Summary:ASTERISK-26903: Listening TCP/TLS sockets stop when temporarily out of open files
Reporter:Walter Doekes (wdoekes)Labels:
Date Opened:2017-03-29 07:01:44Date Closed:2017-04-11 20:13:54
Priority:MajorRegression?No
Status:Closed/CompleteComponents:Core/General
Versions:13.14.0 14.3.0 GIT Frequency of
Occurrence
Related
Issues:
is caused byASTERISK-24728 tcptls: Bad file descriptor error when reloading chan_sip
Environment:Attachments:
Description:Just now a misconfigured Asterisk lost its AMI socket because it ran out of open files.

Asterisk uses ast_tcptls_server_root for several TCP/TLS listening sockets.
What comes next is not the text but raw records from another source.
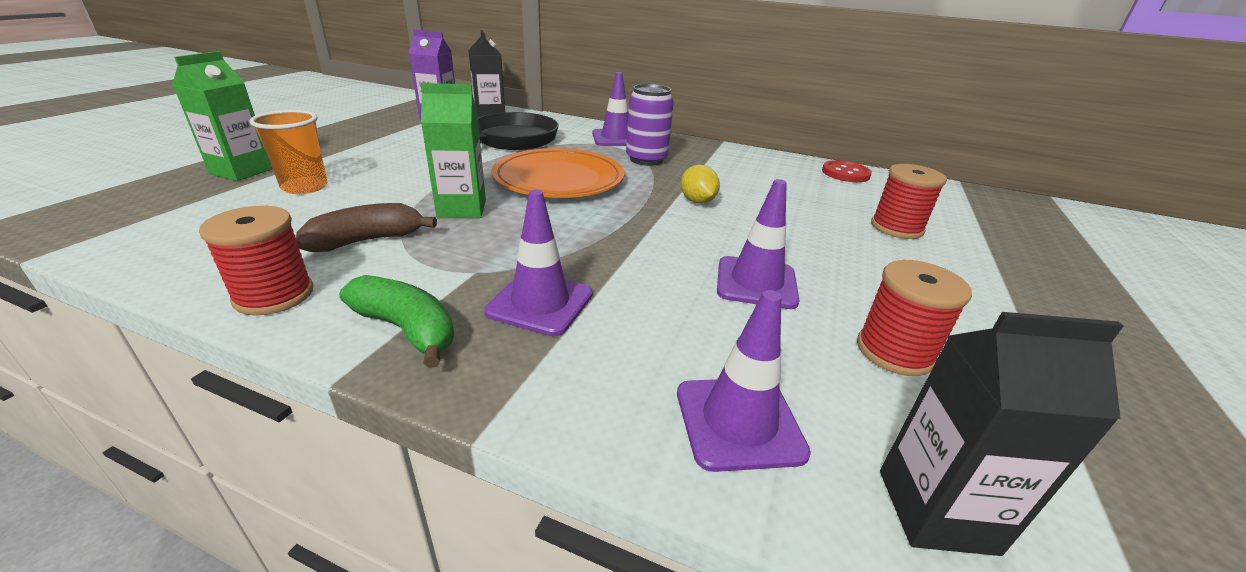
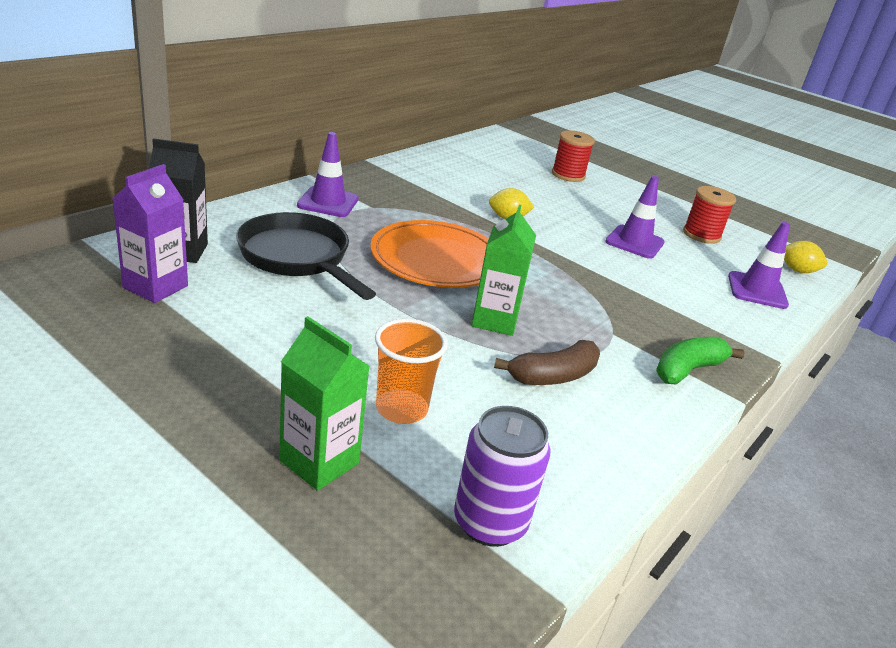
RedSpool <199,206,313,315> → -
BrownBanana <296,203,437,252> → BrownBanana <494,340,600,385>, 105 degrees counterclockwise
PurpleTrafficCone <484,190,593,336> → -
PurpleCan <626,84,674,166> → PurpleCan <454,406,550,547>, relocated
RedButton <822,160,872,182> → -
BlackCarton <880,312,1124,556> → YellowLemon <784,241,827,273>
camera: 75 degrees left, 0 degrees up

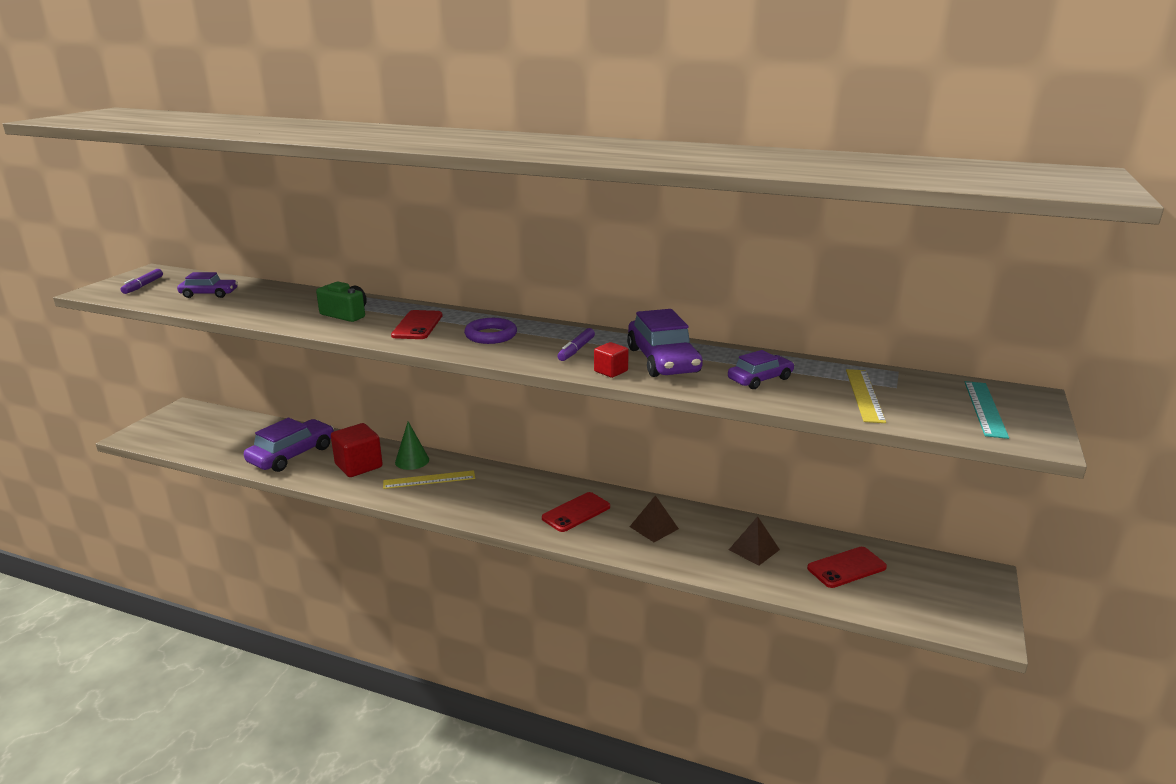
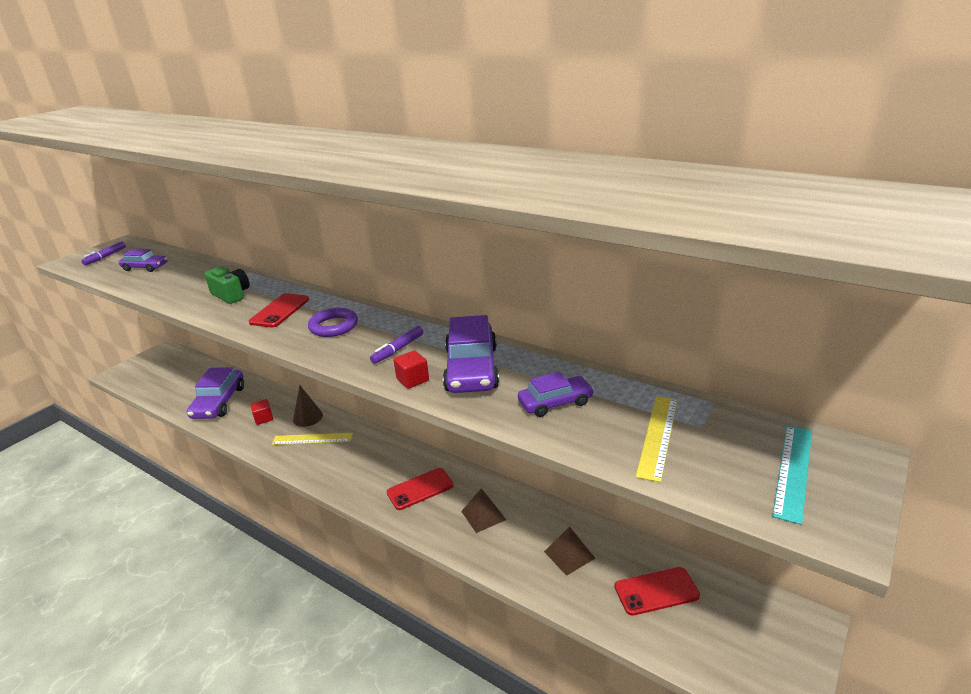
PurpleCar <244,418,334,472> → PurpleCar <187,367,244,419>, 135 degrees clockwise
RedCube <331,423,383,477> → RedCube <250,399,273,425>, x0.54
GreenCone <395,422,429,470> → BrownCone <293,385,323,427>
camera: 15 degrees right, 5 degrees up

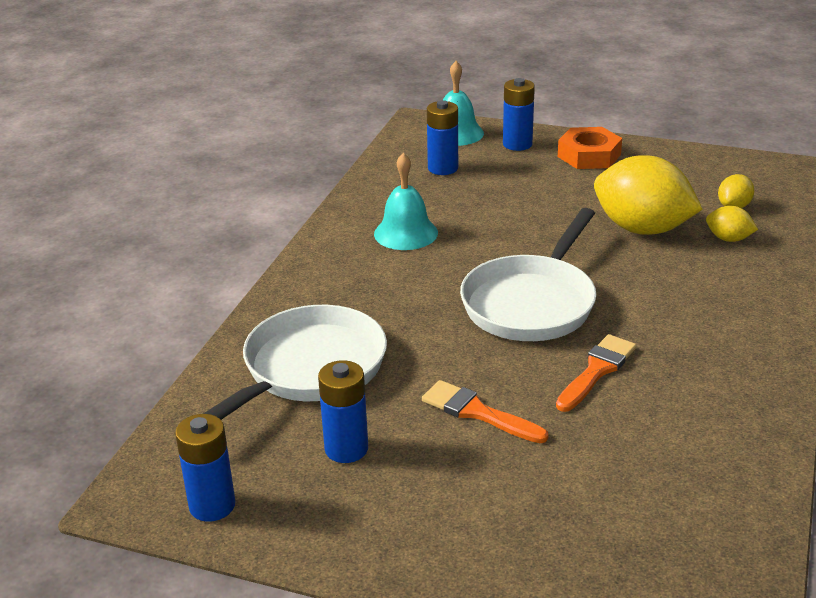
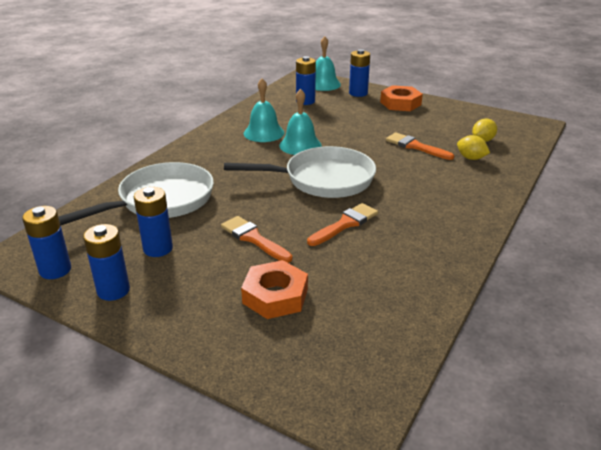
WhitePan <460,208,596,341> → WhitePan <224,146,376,198>, 135 degrees counterclockwise
YellowLemon <594,155,703,235> → OrangeBrush <386,132,454,160>
- → BlueBattery <83,224,130,301>
- → OrangeNut <241,260,308,319>
- → TurquoiseBell <279,89,322,155>
camera: 10 degrees right, 0 degrees up

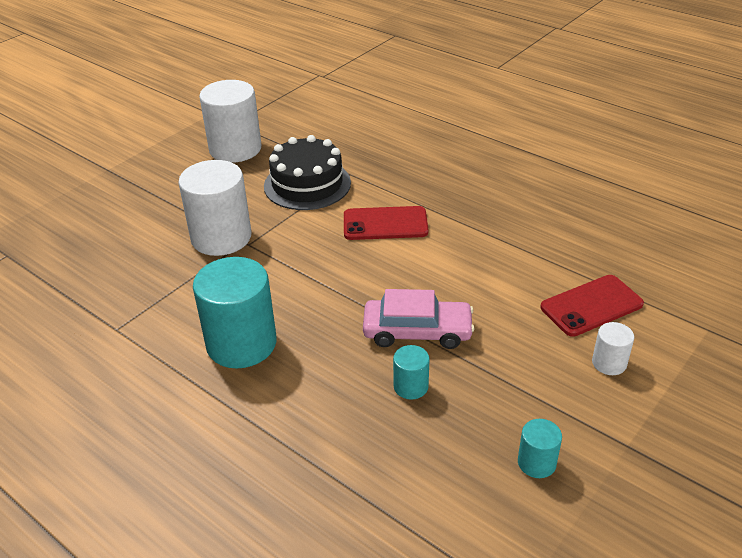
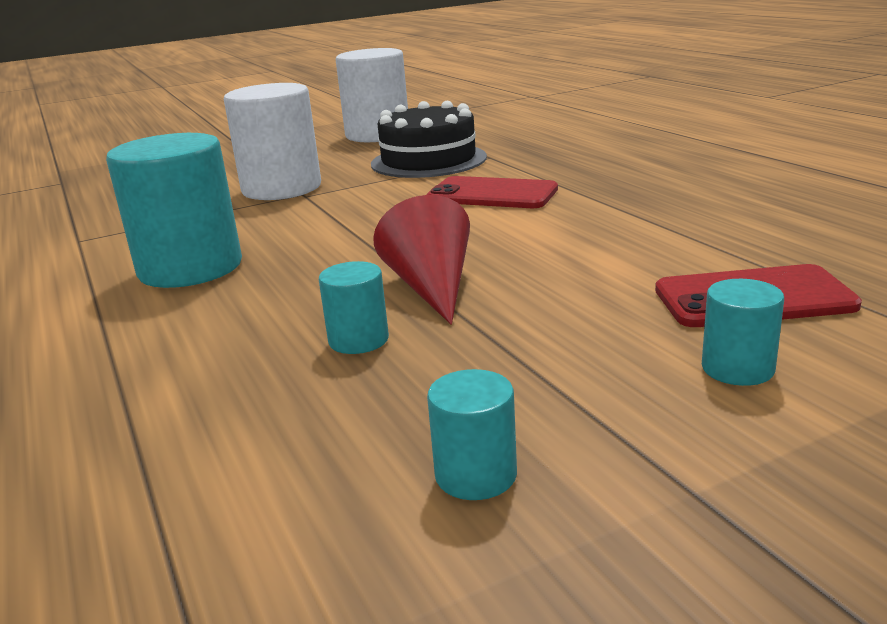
PinkCar <363,289,475,349> → RedCone <373,195,470,325>
WhiteCylinder <592,322,634,375> → TurquoiseCylinder <702,279,784,386>
camera: 25 degrees right, 15 degrees down

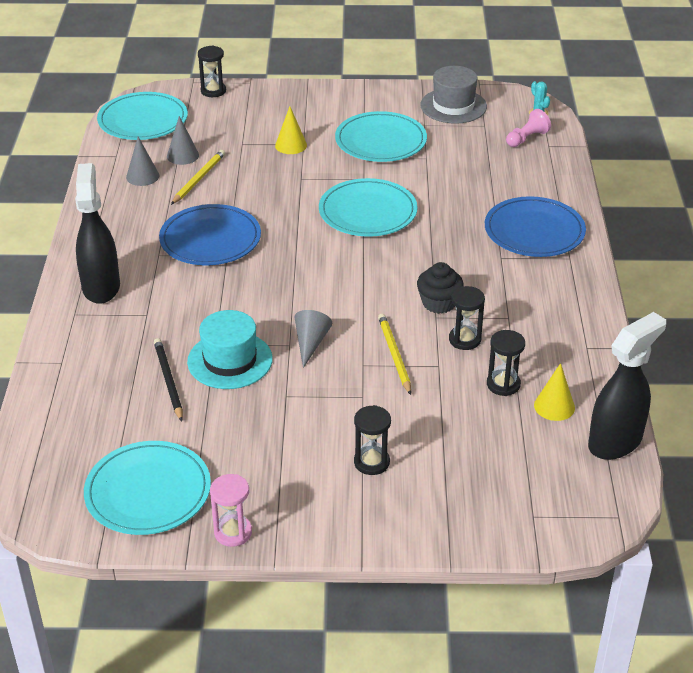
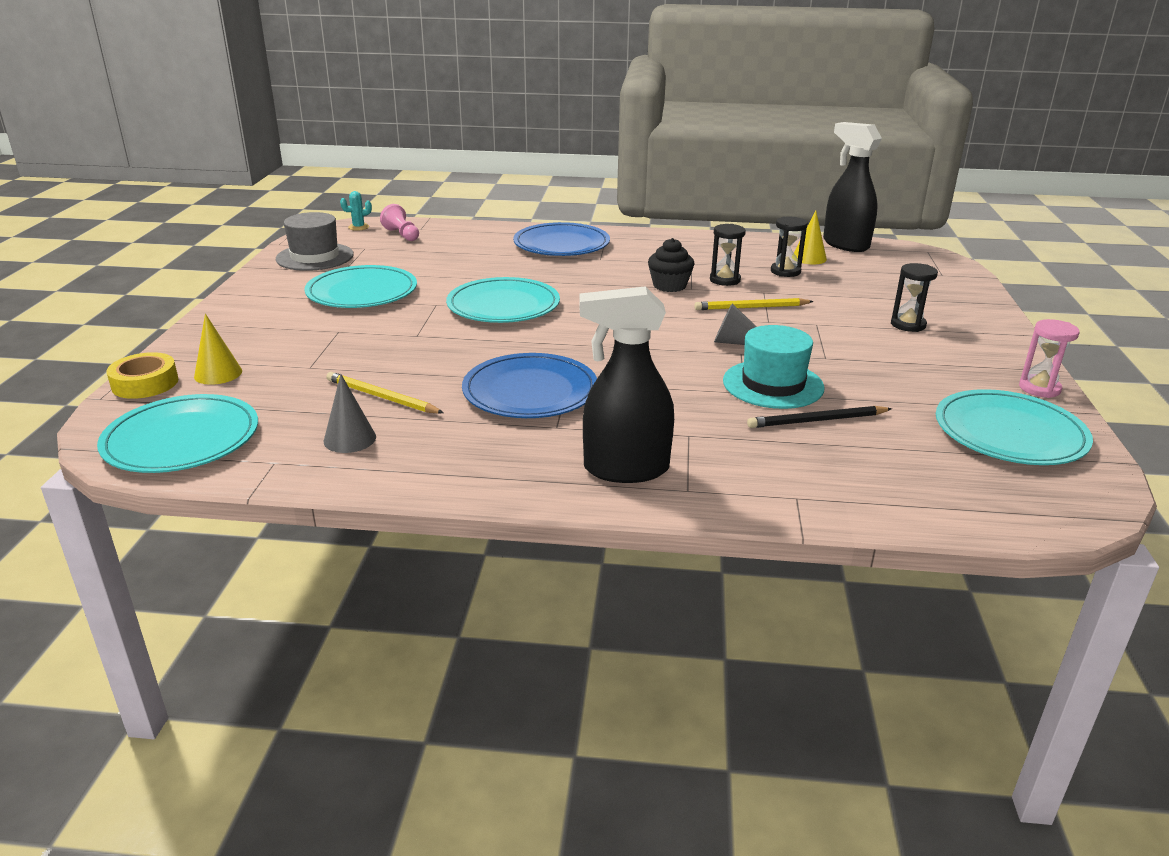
GreyCone <167,116,199,165> → -
BlackHourglass <198,45,226,97> → YellowTape <107,352,178,399>
YellowCone <275,106,307,154> → YellowCone <194,314,242,385>, relocated
camera: 85 degrees left, 10 degrees down

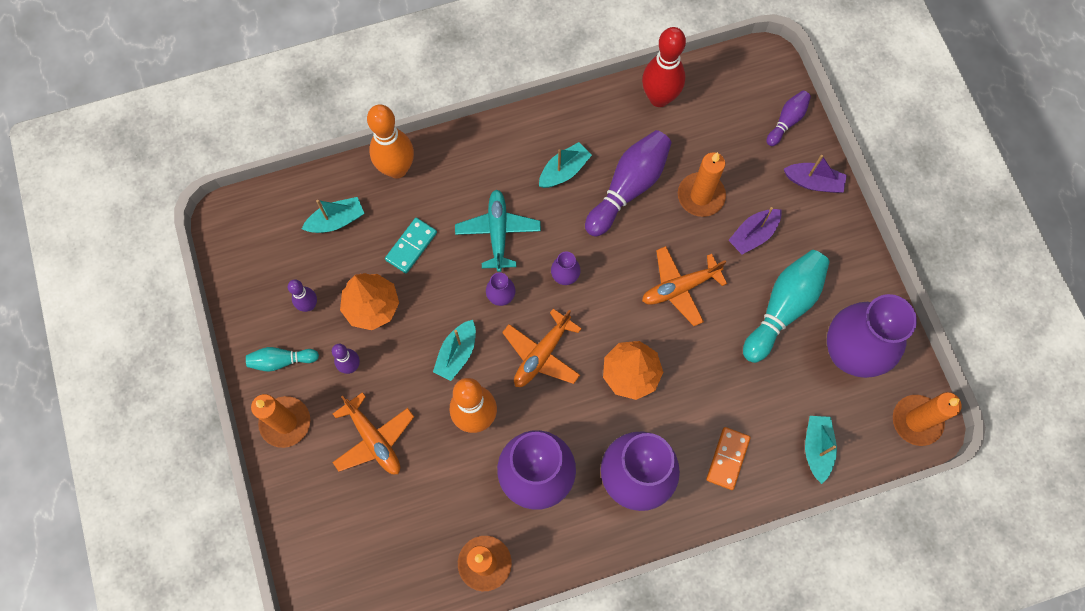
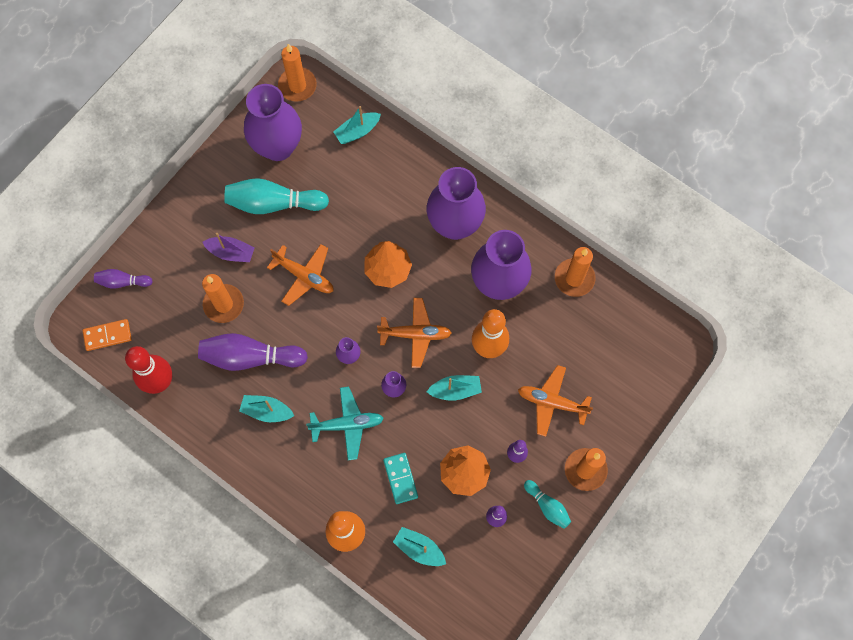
OrangePlane <332,392,414,474> → OrangePlane <518,365,593,437>, 90 degrees counterclockwise
TurquoiseDomino <385,218,437,273> → TurquoiseDomino <383,453,418,504>, 75 degrees clockwise
TurquoisePlane <455,189,541,272> → TurquoisePlane <306,387,384,460>, 150 degrees counterclockwise
OrangeDomino <706,427,751,490> → OrangeDomino <83,319,132,351>, relocated
PurpleBoat <784,155,847,193> → -
camera: 125 degrees left, 0 degrees up

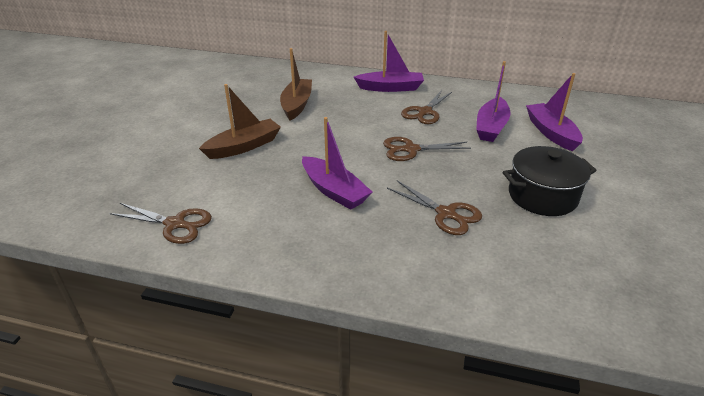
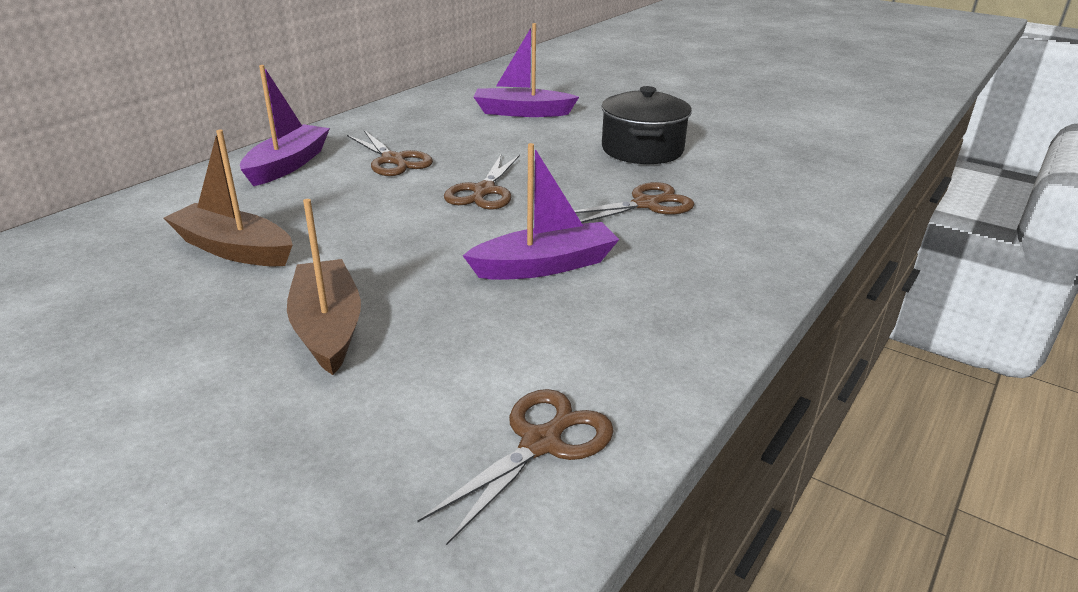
PurpleBoat <476,61,511,142> → -
camera: 70 degrees left, 5 degrees down

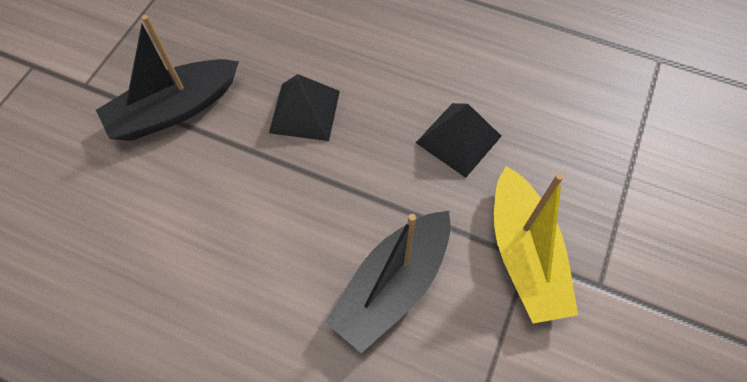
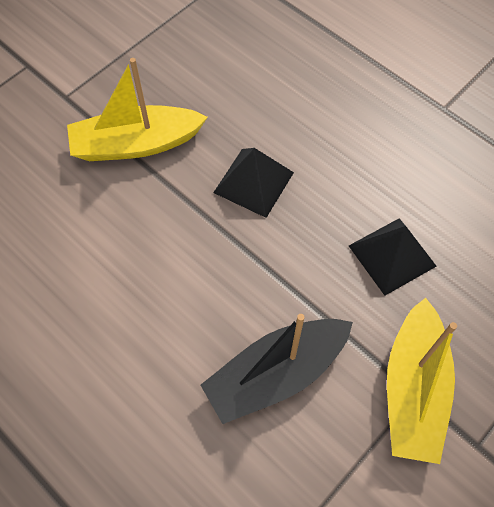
BlackBoat <96,15,239,141> → YellowBoat <67,58,208,161>
camera: 20 degrees right, 0 degrees up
If an accept() there fails, the entire listening thread just stops without more than a WARNING. (Okay, ERROR on Asterisk 13+.)

Example:
{noformat}
[2017-03-29 06:34:50] ERROR[6513] cel_custom.c: Unable to re-open master file /var/log/asterisk/cel-custom/full.csv : Too many open files
[2017-03-29 06:34:50] WARNING[6519] tcptls.c: Accept failed: Too many open files
[2017-03-29 06:34:50] ERROR[6513] cel_custom.c: Unable to re-open master file /var/log/asterisk/cel-custom/full.csv : Too many open files
{noformat}

At 06:34:50 AMI was trying to accept() an incoming connection. It failed here:
{code}
void *ast_tcptls_server_root(void *data)
{
// ...
       for (;;) {
// ...
               fd = ast_accept(desc->accept_fd, &addr);
               if (fd < 0) {
                       if ((errno != EAGAIN) && (errno != EWOULDBLOCK) && (errno != EINTR) && (errno != ECONNABORTED)) {
                               ast_log(LOG_WARNING, "Accept failed: %s\n", strerror(errno));
                               break;
// ...
       return NULL;
}
{code}

That is, with just that WARNING (ERROR), the listening thread dies.

There is no cleanup when the thread ends, so it keeps listening, but no one is accept()ing any connections. Because the OS takes care of the TCP handshake, it appears as though Asterisk has hung before it can do a write. (You can connect to the port, but nothing happens.) But the problem is even earlier.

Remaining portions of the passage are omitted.